THE WINE TO GO WITH CHESTNUTS ROASTING ON AN OPEN FIRE: WARRE’S LATE BOTTLED VINTAGE PORT 1994 Various categories of port exist, with names such as ruby port, tawny port, vintage port, and the most ambiguous of all, late bottled vintage port.
And just what is late bottled vintage port? A marketing idea, really. And not necessarily a bad one if done right. Warre’s – one of the best and most famous port houses – has not only done it right, they’ve done it great. This is the finest late bottled vintage port I know.
The idea behind late bottled vintage port is that true vintage port – the most expensive and finest port type – simply takes an inhumanly long time to mature, upwards of two or three decades. Who has the patience? A late bottled vintage port is supposed to have some of the character and dimension of a real vintage port but be ready to drink now.
Most bottlings don’t deliver these goods. Too often they resemble a better-quality ruby port with some additional bottle age. You’re not going to confuse such wines with a real vintage port. However, with Warre’s Late Bottled Vintage Port 1994, you really can confuse it with its namesake. Are they equal? Of course not. But they’re surprisingly close.
The way Warre’s pulls this off is the old story: rigor. Only top vintages are used (1994 was a great port year). That’s a good start. The wine itself is well selected. It’s aged for four years in wood casks and then – here’s the clincher – it’s given a minimum of another four years of aging in bottle before release. Actually, the currently available 1994 now has a full decade on it. What’s more, the wine is neither fined nor filtered, two winemaking processes that remove sediment but also, alas, flavor.
It all adds up to an exceptional late bottled port. This is rich, intense, fully mature port that really does taste a lot like a true vintage thing – without the wait. Also, it’s only slightly sweet. (Some bottlings can be very sweet, the better to mask an absence of character.) It’s great stuff and you can’t beat the price: $24 a bottle. For a fine wine with 10 years of age, that’s a steal.
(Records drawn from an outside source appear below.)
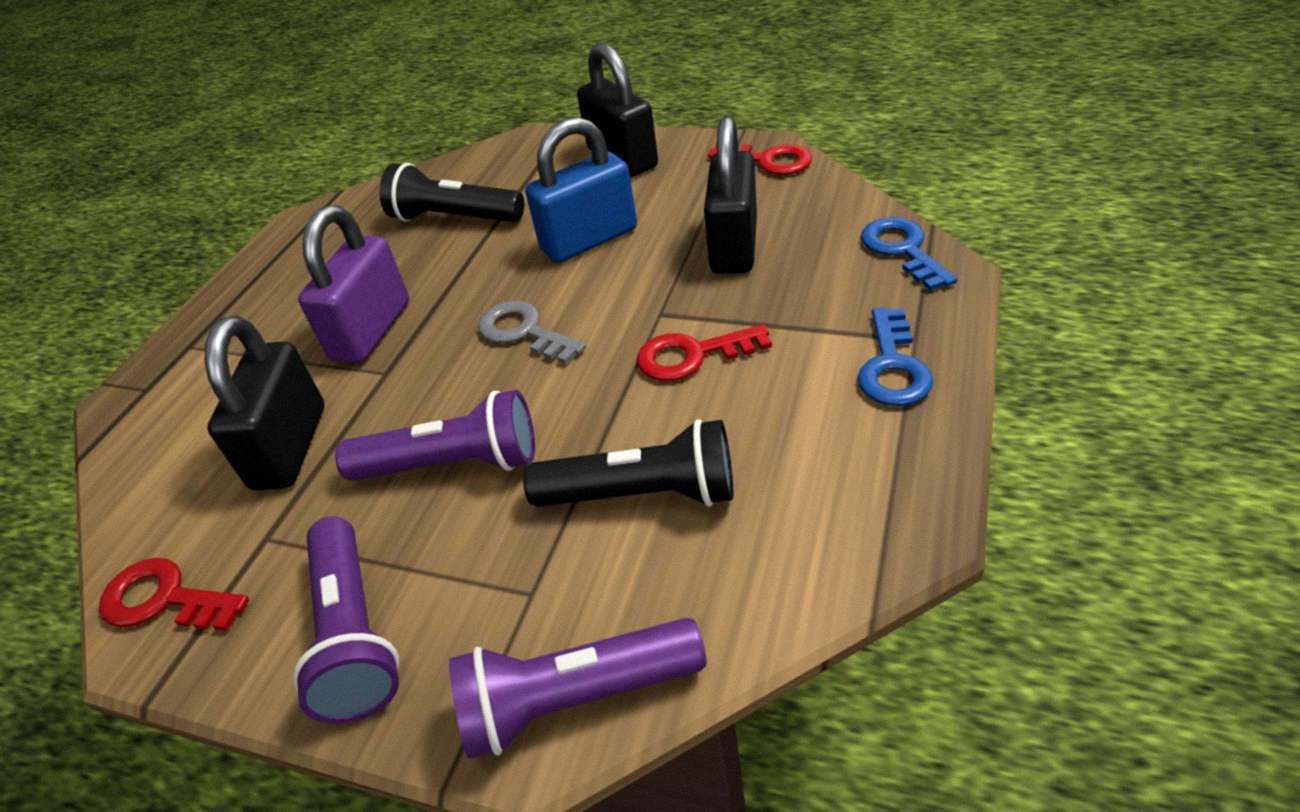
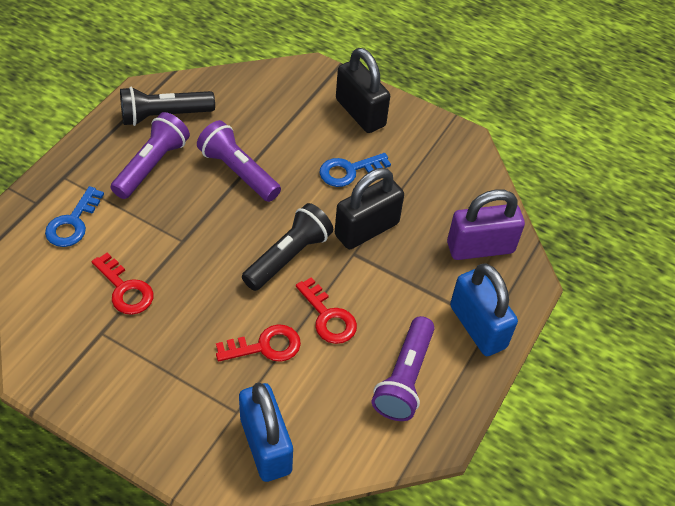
black padlock: 3 -> 2
blue padlock: 1 -> 2
grey key: 1 -> 0

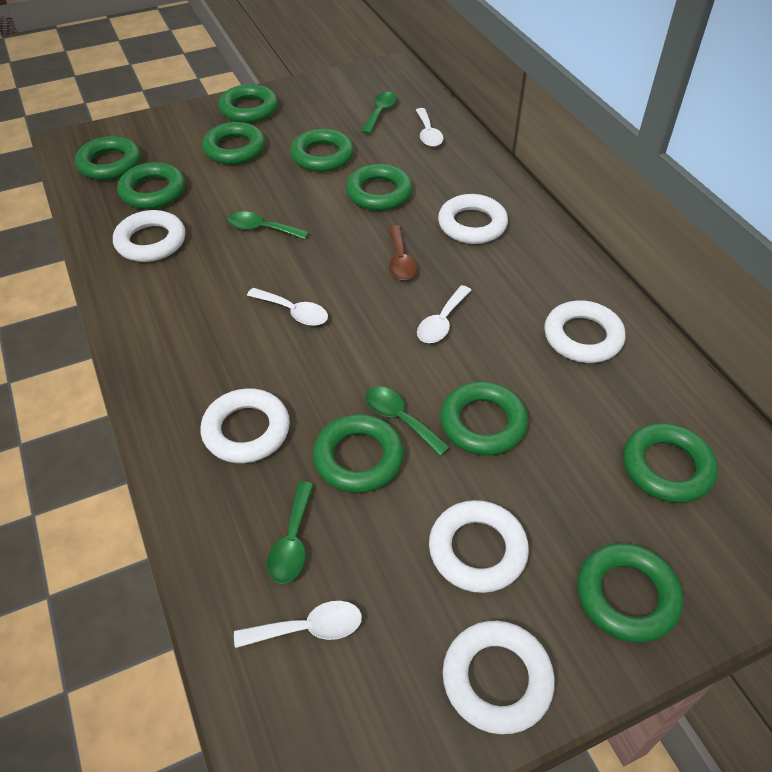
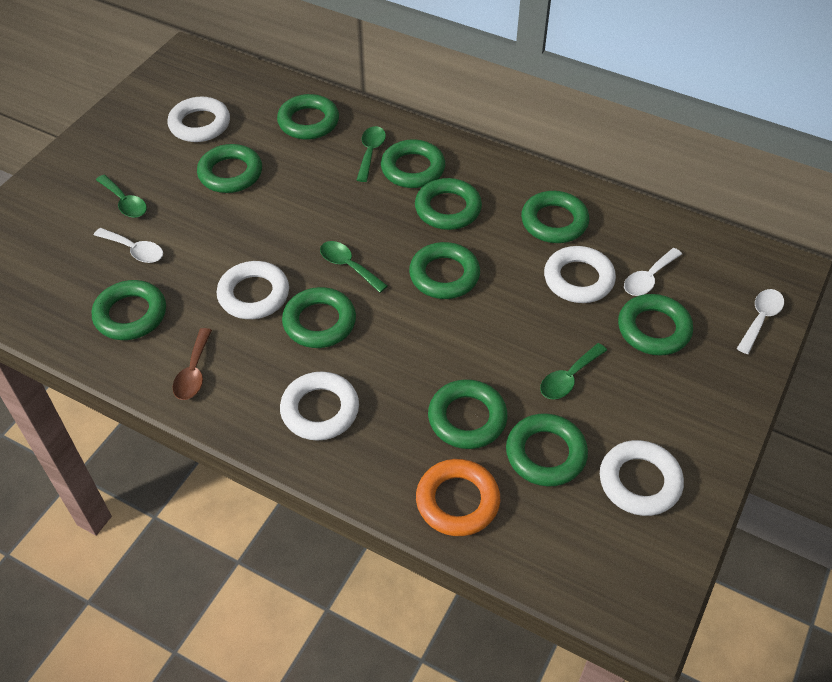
green ring: 10 -> 11
orange ring: 0 -> 1
white ring: 6 -> 5
white spoon: 4 -> 3

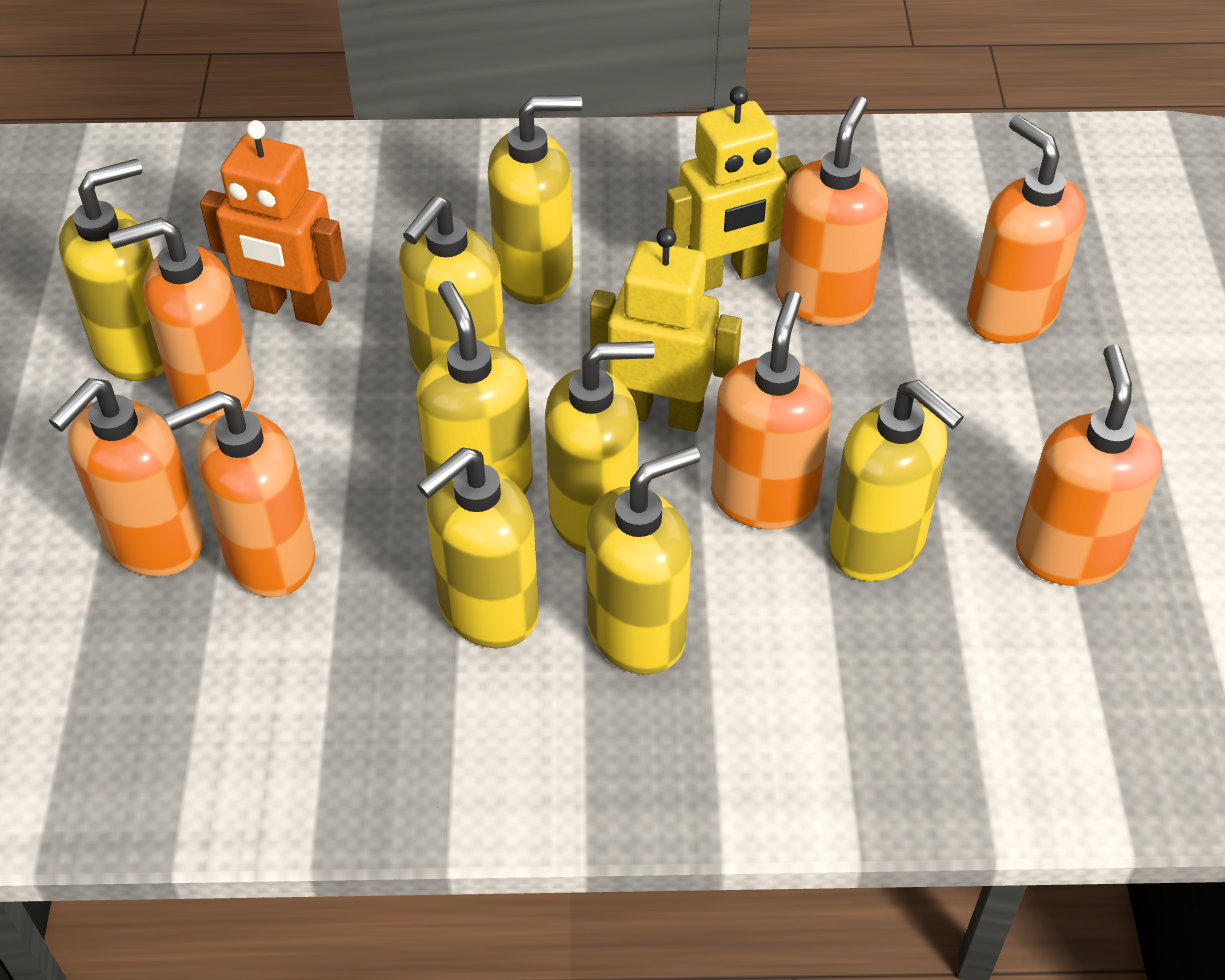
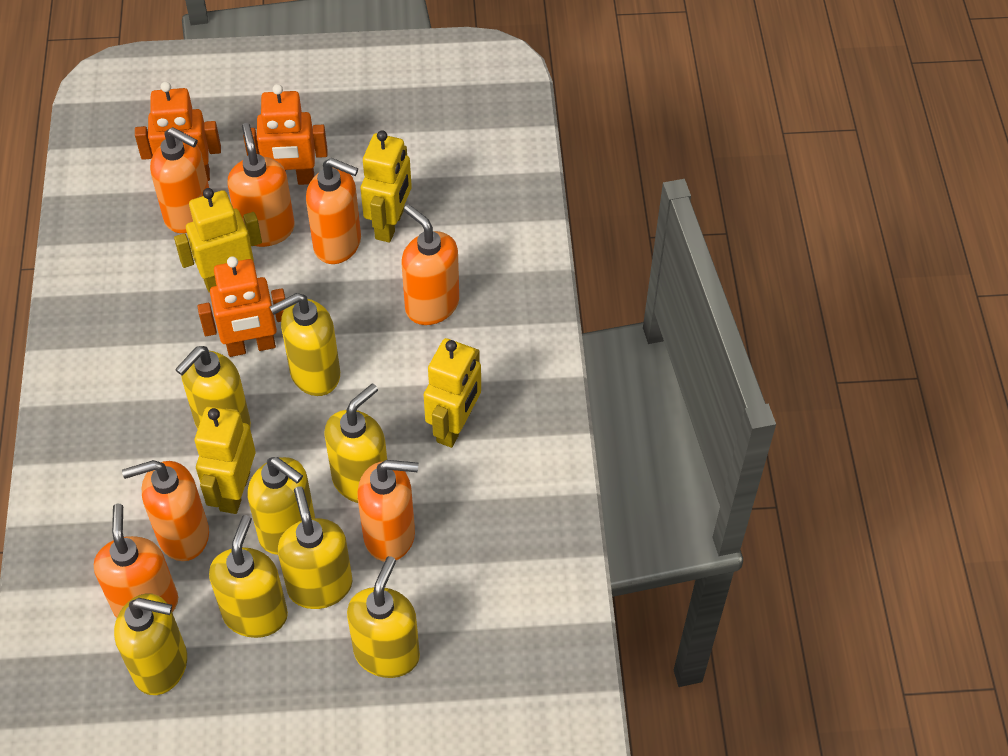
orange robot: 1 -> 3
yellow robot: 2 -> 4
CURLING UP WITH A GOOD BOOK: “NORTH AMERICAN PINOT NOIR” The wine-wackiest person on your list is surely the pinot noir lover. Something about this grape variety brings out the moon-howler in us all. Where cabernet sauvignon is a sure thing, pinot noir is a tease. It drives you mad, yet you can’t stop thinking about it.
Proof is found in “North American Pinot Noir” (University of California Press, 2004) by John Winthrop Haeger. A 445-page, 2 1 /2-pound tome, “North American Pinot Noir” is a persuasive demonstration of how this lovely red wine grape can take an otherwise sober scholar of Chinese language and literature and make him spend the better part of a decade visiting pinot noir producers in California, Oregon, and British Columbia, among other North American pinot points.
Everything you might ever want to know about pinot noir – winemaking techniques, clonal selections, climates, winery particulars – is exhaustively detailed in this work of loving madness. Mr. Haeger is not, it must be said, especially critical. Seemingly, he’s never met a pinot noir he doesn’t like. And if one exists for him (surely it must), he discreetly leaves it unmentioned. A gentleman taster, you might say.
Chances are very good your favorite wine reader does not yet have this brand-new book. It’s an outstanding choice among this year’s wine book offerings. $34.95.